Tuesday 11 November 2014

novel v screen

Dennis Lehane said that screenwriting and novel writing are as different as an apple and a giraffe...
I'm not sure I agree. I've done both, and they can be pretty similar. Driving a bus and driving a sports car are different, but there's a useful set of overlapping skills. Novels and films both boil down to character and story, after all.
Obviously, novel writing is a broad church and you get ways of writing novels that are very far from screenplay form - there's no filmy equivalent to the very subjective or overly fantastical, (Finnegan's Wake, Naked Lunch), or to the distinctive narratorial voice (Catcher in the Rye, Vernon God Little), or something written in third person that spends a lot of time inside the character's heads (Crime and Punishment... all the Russians come to think of it).
But most prose writing is exterior - action and dialogue - and objective rather than subjective; a lot of pulp and crime is written that way, but also Jane Austen and Dickens - and that's where the crossover happens.
Then it's just a matter of what works best: in prose, dialogue; in screenwriting, pictures. So, say you want to describe an unhappy marriage, in prose you write five pages of husband and wife arguing, and in a film, you do that Chandler thing - couple in a lift, pretty girl walks in, guy takes his hat off.
Actually, the main difference between novels and screenplays is a completely artificial one, to do with length. Publishers won't publish a novel that's less than eighty thousand words. And by my reckoning, that's the rough equivalent of about six to ten hours of screen time. Something that long will inevitably end up being less about beginnings and endings, and will become rather episodic - it will look, in fact, like a series. Indeed, to my mind, there is a lot that is 'novelly' about modern series dramas like Breaking Bad and True Detective.

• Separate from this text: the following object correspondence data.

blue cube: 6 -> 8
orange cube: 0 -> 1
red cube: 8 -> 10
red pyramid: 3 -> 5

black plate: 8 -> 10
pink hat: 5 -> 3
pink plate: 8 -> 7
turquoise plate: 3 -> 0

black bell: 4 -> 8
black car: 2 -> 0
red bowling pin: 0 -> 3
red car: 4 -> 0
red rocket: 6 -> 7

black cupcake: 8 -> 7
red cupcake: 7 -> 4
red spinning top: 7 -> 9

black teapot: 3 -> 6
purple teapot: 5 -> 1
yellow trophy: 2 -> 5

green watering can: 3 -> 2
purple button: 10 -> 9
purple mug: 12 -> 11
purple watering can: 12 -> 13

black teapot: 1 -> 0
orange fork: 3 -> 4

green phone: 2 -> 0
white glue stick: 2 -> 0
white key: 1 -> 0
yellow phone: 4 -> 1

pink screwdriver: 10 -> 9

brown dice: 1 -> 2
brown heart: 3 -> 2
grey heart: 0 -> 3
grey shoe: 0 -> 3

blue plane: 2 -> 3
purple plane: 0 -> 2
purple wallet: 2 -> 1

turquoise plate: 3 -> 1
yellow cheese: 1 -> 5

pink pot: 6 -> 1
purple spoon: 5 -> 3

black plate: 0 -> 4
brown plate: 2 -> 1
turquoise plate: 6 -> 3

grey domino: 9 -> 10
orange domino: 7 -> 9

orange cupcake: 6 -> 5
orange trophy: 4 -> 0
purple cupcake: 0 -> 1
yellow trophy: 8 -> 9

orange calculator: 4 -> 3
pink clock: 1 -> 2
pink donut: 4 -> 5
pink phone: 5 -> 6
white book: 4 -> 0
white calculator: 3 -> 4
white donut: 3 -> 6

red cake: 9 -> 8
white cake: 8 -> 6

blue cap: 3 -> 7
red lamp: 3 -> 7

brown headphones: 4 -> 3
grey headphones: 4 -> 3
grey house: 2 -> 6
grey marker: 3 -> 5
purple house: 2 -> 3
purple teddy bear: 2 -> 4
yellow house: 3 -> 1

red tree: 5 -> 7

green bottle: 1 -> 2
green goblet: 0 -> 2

The prose equivalent of the feature screenplay is the novella - the long story that's twenty to forty thousand words (Clockwork Orange, Heart of Darkness, Lord of the Flies). Novellas tend to be about one thing, they rush to conclusions, you take them in in one sitting, they depend on a good ending - just like a film. Unfortunately that's a literary form that is out of fashion, cause publishers can't sell them.